The basic idea and fundamental theorems of DTM are given in [47–49]. The differential transform of the kth derivative of arbitrary function f(x) is defined as:

$$ F\left( k \right) = \frac{1}{k!}\left[ {\frac{{d^{k} f(x)}}{{dx^{k} }}} \right]_{{x = x_{0} }} $$

(A.1)

where F(k) is the transformed function.

$$ f(x) = \sum\limits_{k = 0}^{\infty } {F(k)\left( {x - x_{0} } \right)^{k} } $$

(A.2)

The differential transformation relations for functional operations and boundary conditions are found in Table 3.
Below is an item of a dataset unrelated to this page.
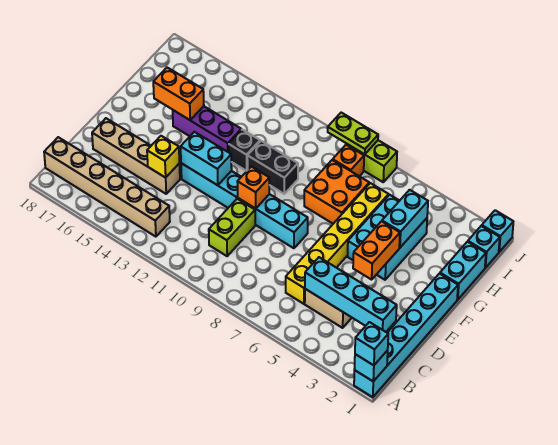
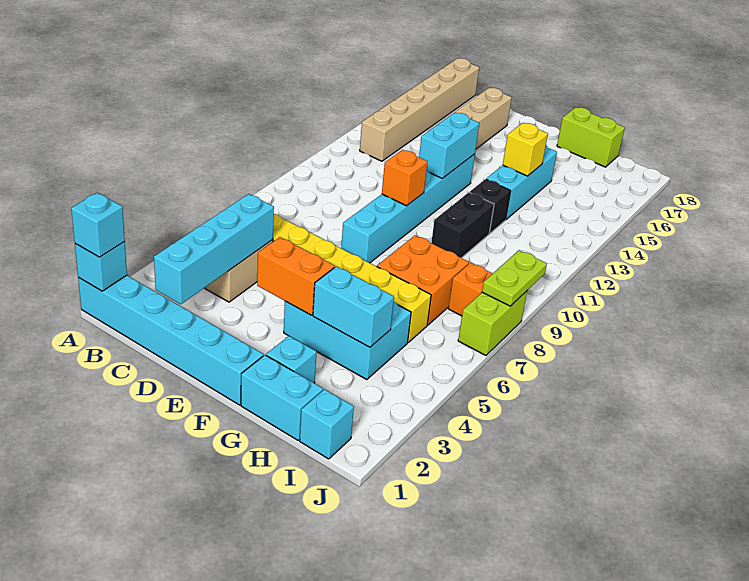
lime brick C10:D10 level 1 -> lime brick G18:H18 level 1
yellow brick D14 level 2 -> yellow brick G14 level 2
purple brick G13:G15 level 1 -> cyan brick G13:G15 level 1
orange brick G15:G16 level 2 -> none
cyan brick J1 level 1 -> cyan brick G2 level 1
Table 3 DTM theorems used for equations and boundary conditions

By multiplying both sides of the governing Eq. (18) by \( \left( { 1- \bar{w} (x )} \right)^{4} \left( {\Omega + \bar{w} (x )} \right)^{4} \), then substituting the relations of Table 3 in Eq. (18) and after some elaborations, one can found (A.3) for the nano-structures. For example, the transformation—of

$$ f\left( x \right) = \left( {1 - \bar{w}(x)} \right)^{2} $$

is calculated as \( F(k) = \sum\limits_{\lambda = 0}^{k} {\left[ {\delta (\lambda ) - \bar{W}\left( \lambda \right)} \right]} \left[ {\delta (k - \lambda ) - \bar{W}\left( {k - \lambda } \right)} \right].\)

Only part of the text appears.